I have had this in the back of my mind to do for some time; since about the time Floriduh beat my Tigers in the College World Series semifinal.  Revenge was mine I said and I set off looking for weird, funny and odd news stories from or about Florida.  Trust me, they were not difficult to find.  Some of these may be a little old because other things came up in the interim, however I think you’ll still find them amusing.

I want that beer and I want it NOW!

Even the Palm Beach Post said this one took a “decidedly Florida turn” .

So a man walks up to a guy in a boat in a wooded area on Merritt Island apparently looking for someone and…
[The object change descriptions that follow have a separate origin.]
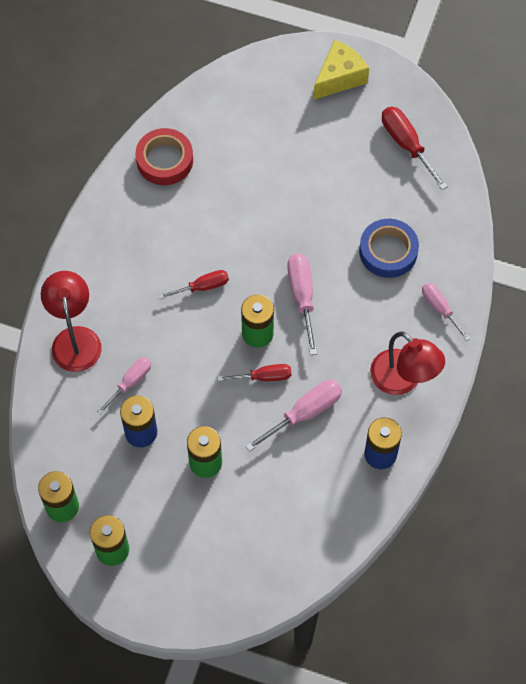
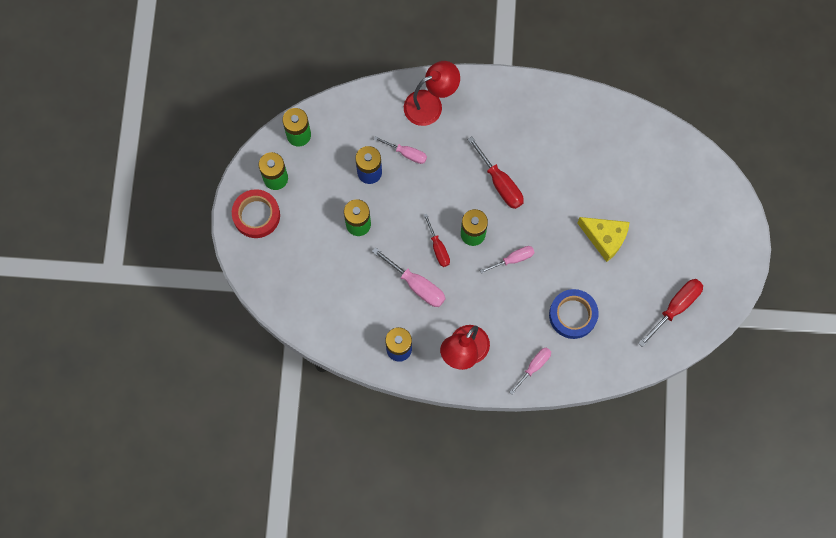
camera: 75 degrees right, 10 degrees up
(164, 160) = (601, 125): red tape -> red tape (256, 215)
(202, 287) = (500, 183): red screwdriver -> red screwdriver, size x1.52
(302, 297) = (513, 259): pink screwdriver -> pink screwdriver, size x0.66
(339, 77) = (723, 239): yellow cheese -> yellow cheese (605, 238)

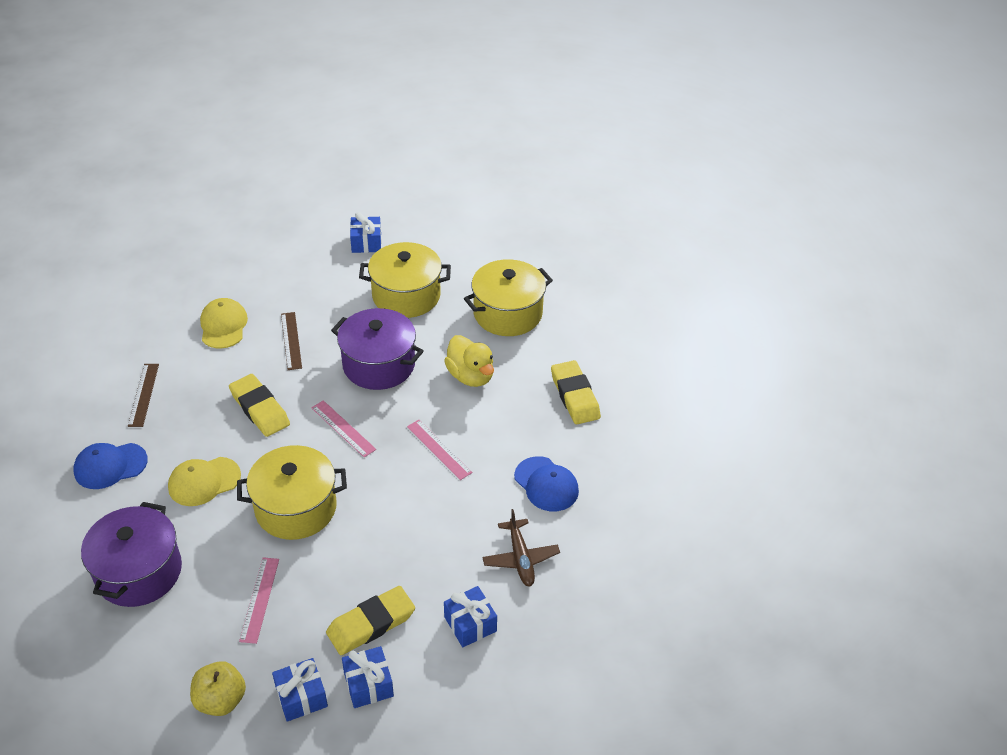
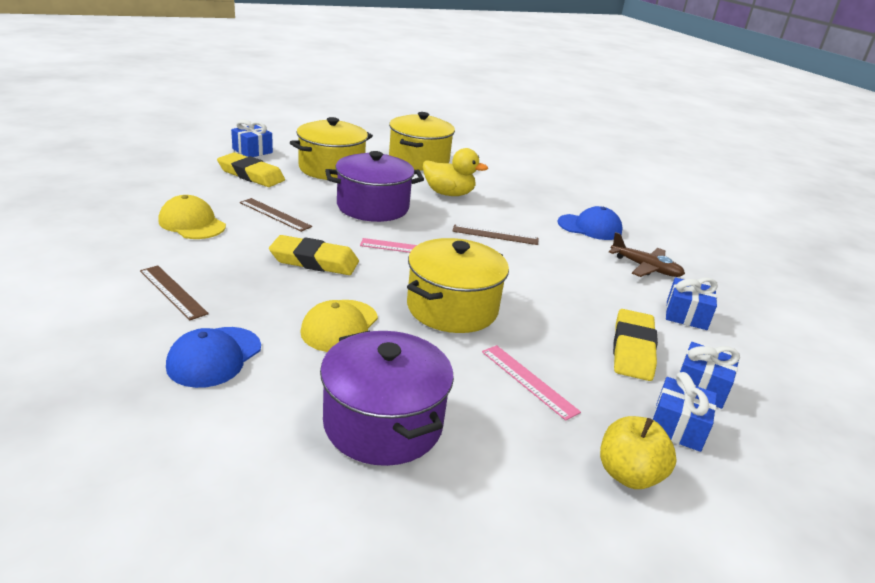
camera: 45 degrees left, 15 degrees down
(439, 449) = (495, 235): pink ruler -> brown ruler
(574, 396) = (528, 184): yellow eraser -> yellow eraser (251, 175)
When told the man was alone, deputies say Laplante brandished a long machete from a duffel bag and told the man to get on his bike and head toward a nearby Wal-Mart, Florida Today reported. Once there, Laplante then told the man to pilfer two six-packs of beer for him, police said.

Laplante’s plan fell apart when the man walked across the parking lot to another business and called authorities, according to deputies.

Laplante has been charged with kidnapping and armed robbery, a felony.

Yeah, when you turn your victim loose, on his own, they will tend to run away or escape.

Kids just do the darnedest things, don’t they?

So Gary Winthrop wanted to give his mom a “prank” gift and uh, yes he did.  He ran over his mom’s mailbox in Englewood FL and said he would get her a new one.  Now, this was all a prank on mom and boy howdy did he prank her!

Gary Winthrop wanted to surprise his mom with a prank gift, so he drove his car over her mailbox and replaced it with one that sticks into a custom-carved 500-pound wooden sculpture shaped like a penis, WFTX reported.

“I thought I was getting a Harley or a car, and that’s what I got,” Gary’s mother, Sue, said.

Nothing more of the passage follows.